Growing up in rural South Carolina, Len Lawson ’02 said his town of Bamberg was bonded by hospitality but divided by race.

The assistant professor of English at Newberry College said the experience, along with his relationship to nature and the environment, dominated his early poetry. “As I matured and began to observe how race affects every aspect of American life, I wrote more about the oppression, systemic racism and violence imposed on African Americans,” Lawson said.

His graduate degrees in the humanities helped him translate the world around him. 

“Understanding the past gave me a clearer vision for the present and future. History and literature are so closely related, and learning about other cultures humbles you into understanding your place as a global citizen,” Lawson said. “The humanities govern much of my scholarly and literary pursuits today.”

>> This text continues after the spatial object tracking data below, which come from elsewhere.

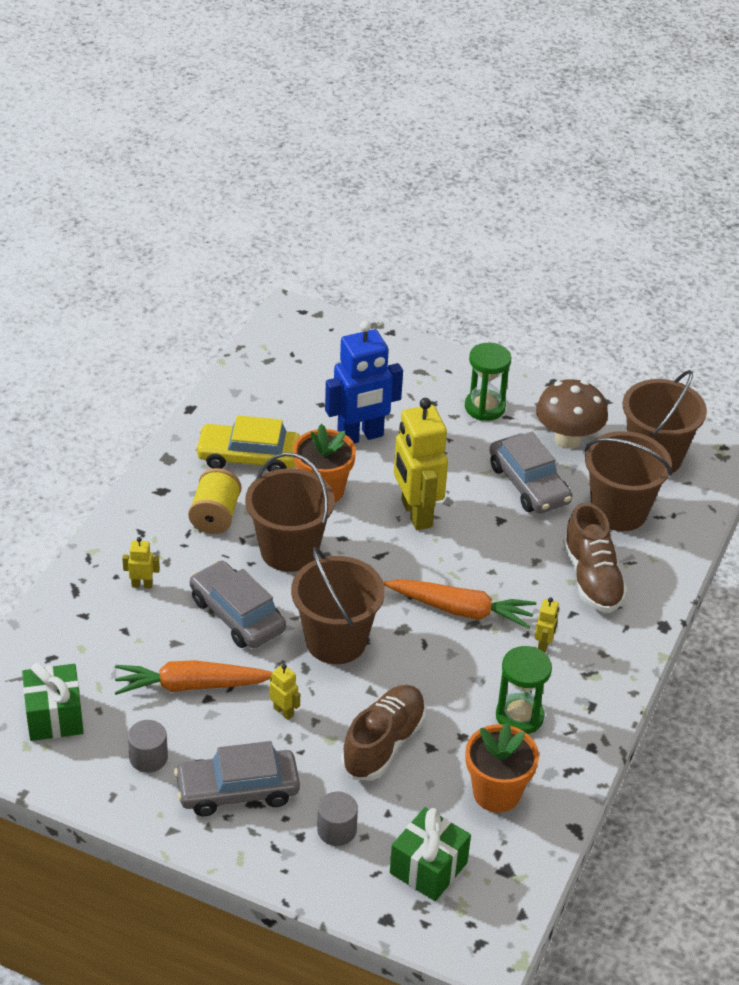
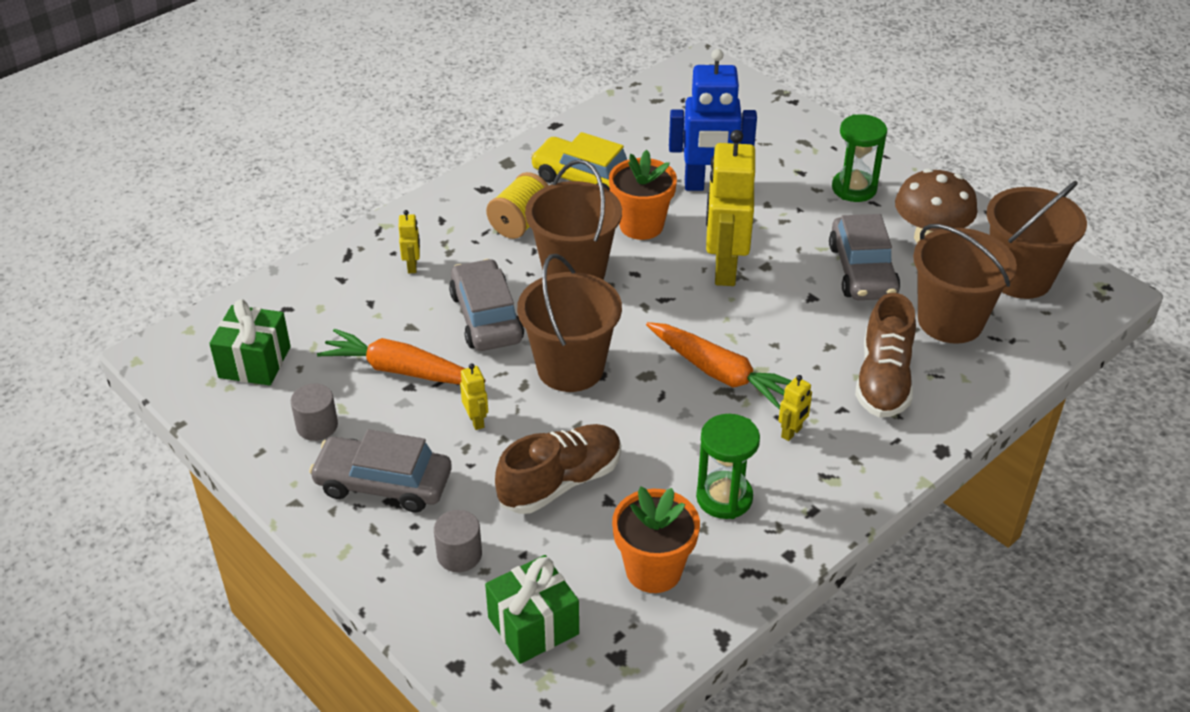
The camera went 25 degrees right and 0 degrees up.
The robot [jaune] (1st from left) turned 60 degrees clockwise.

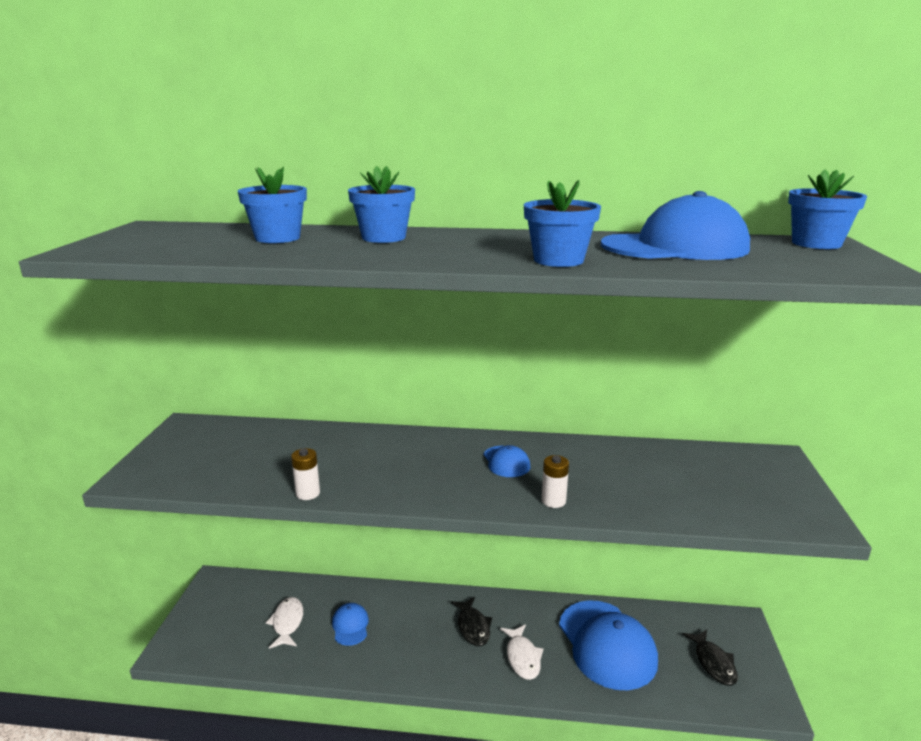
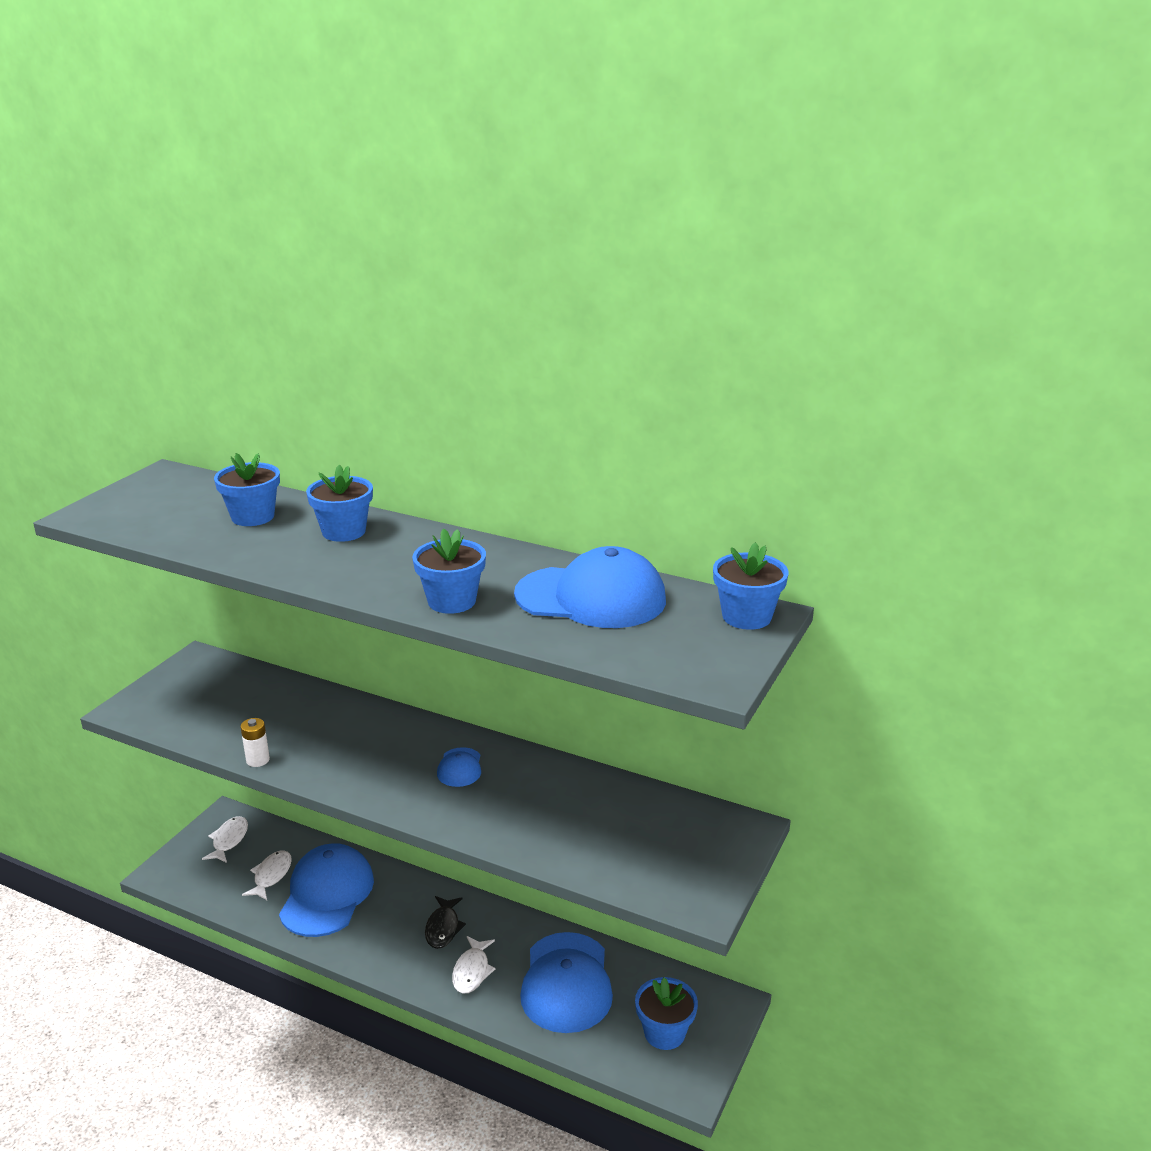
The camera went 20 degrees right and 5 degrees up.
The poisson [blanc] (1st from left) appeared.
The casquette [bleu] (1st from left) changed to 2.16 times the size.
The poisson [noir] (2nd from left) was replaced by the pot de fleurs [bleu] (4th from left).
The pile [blanc] (2nd from left) disappeared.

Unfortunately, in this present culture, he said, the humanities have become endangered since students aspire to practical occupations that yield higher salaries more quickly. However, while other fields can get you a job, the humanities sustain you in whatever job you get. “Once I make the humanities relevant for my own students, they realize how significant humanities topics really are,” Lawson said.

Lawson’s striking poetry and poetry advocacy earned him a 2022 Fresh Voices in the Humanities Award from the S.C. Humanities Council.

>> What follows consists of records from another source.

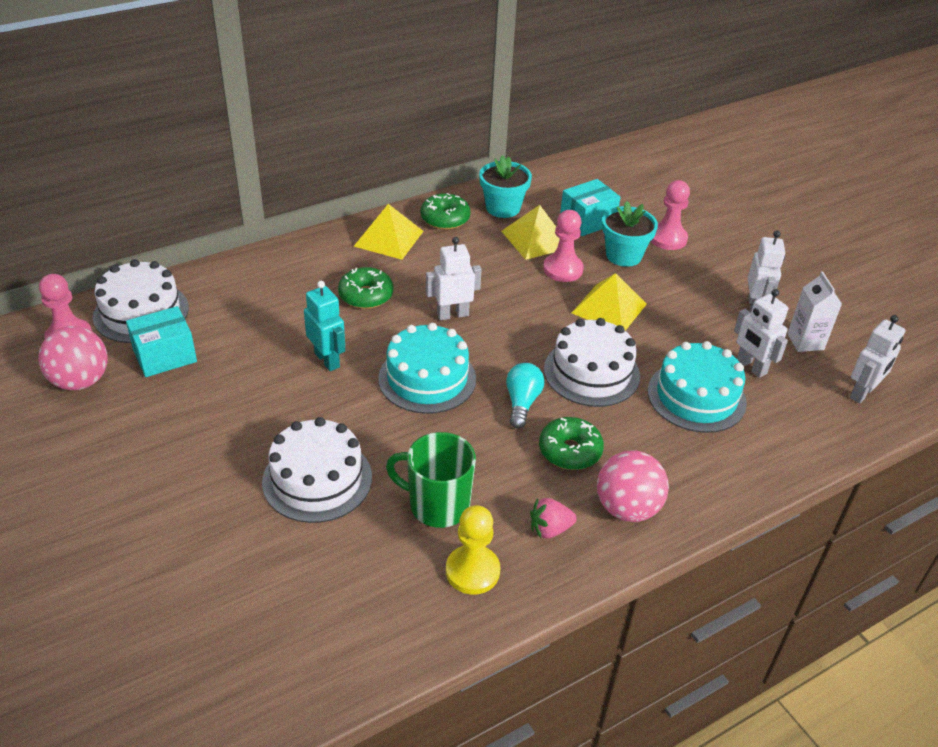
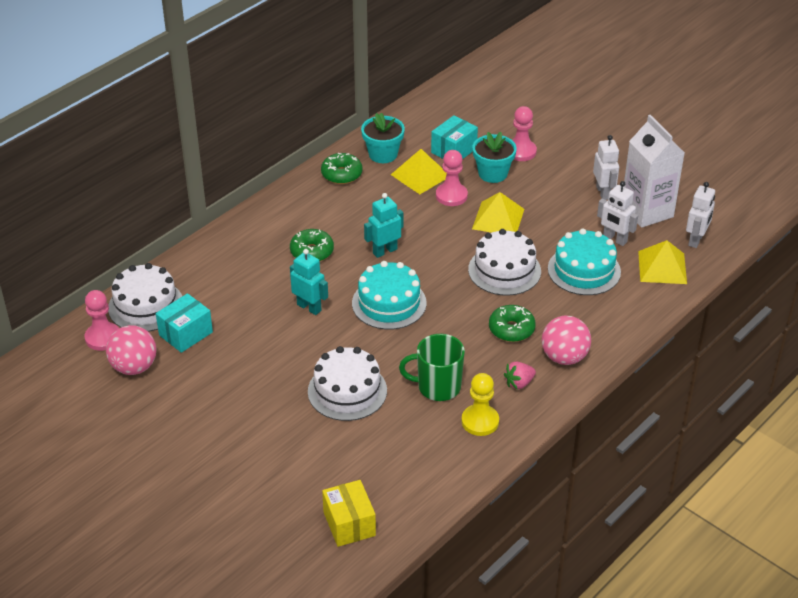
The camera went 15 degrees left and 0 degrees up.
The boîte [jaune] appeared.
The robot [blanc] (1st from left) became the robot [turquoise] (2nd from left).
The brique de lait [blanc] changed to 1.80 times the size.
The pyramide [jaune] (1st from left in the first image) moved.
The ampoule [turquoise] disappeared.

The Fresh Voices award recognizes “individuals who are working in unique and innovative ways to use culture and history to bring people together, but whose efforts may have gone relatively unnoticed beyond their own community.”

Lawson is the author of “Negro Asylum for the Lunatic Insane” (Main Street Rag, 2023), “Chime” (Get Fresh Books, 2019) and “Before the Night Wakes You” (Finishing Line Press, 2017). He has also edited two poetry collections, “Hand in Hand: Poets Respond to Race” (Muddy Ford Press, 2017) and “The Future of Black: Afrofuturism, Black Comics, and Superhero Poetry” (Blair Press, 2021).

Lawson currently serves on the board of directors for the Jasper Project, a Columbia-area nonprofit that promotes and celebrates local artists in all disciplines. Some of the organization’s projects include pop-up art shows, writer readings and a quarterly arts magazine.

“I'm proud to have initiated a South Carolina poetry chapbook prize for poets of color in the name of poet and teacher the late Lizelia Augusta Jenkins Moorer,” he said. “It is challenging work to magnify the arts in South Carolina, but nonprofit organizations like Jasper answer the call.”

One of Lawson’s latest projects is to encourage Governor Henry McMaster to name a poet laureate. South Carolina has been without a poet laureate for the past three years. The current governor has not done so, even though names have been submitted.

Lawson has organized an April rally for the appointment of the next poet laureate, which is an honorary position. “South Carolina has a rich tradition of former poets laureate,” he said. “I'm advocating for that arts and poetry tradition to continue.”

At Winthrop during the late 1990s, Lawson found a humble community vibe that attracted him. He was able to mature in this new environment unlike the town in which he grew up. “Winthrop felt like home to me from the beginning, and I embraced Rock Hill beyond my graduation,” Lawson said. 

He continued in academics, earning a master’s degree from National University and then a Ph.D. in English literature and criticism from the Indiana University of Pennsylvania. He returned to the Winthrop campus to speak at the 2023 Movement Conference about the 21st Century Afrofuturism Movement. 

His advice to poets and writers is to continue to hone their craft but also take time to strengthen their mental health. “Although not every publisher and journal will accept your work, it is healthy to feel disappointed, but a good support system of writers and healthy mental practices will allow you to deal with the rejections in a constructive way,” Lawson said.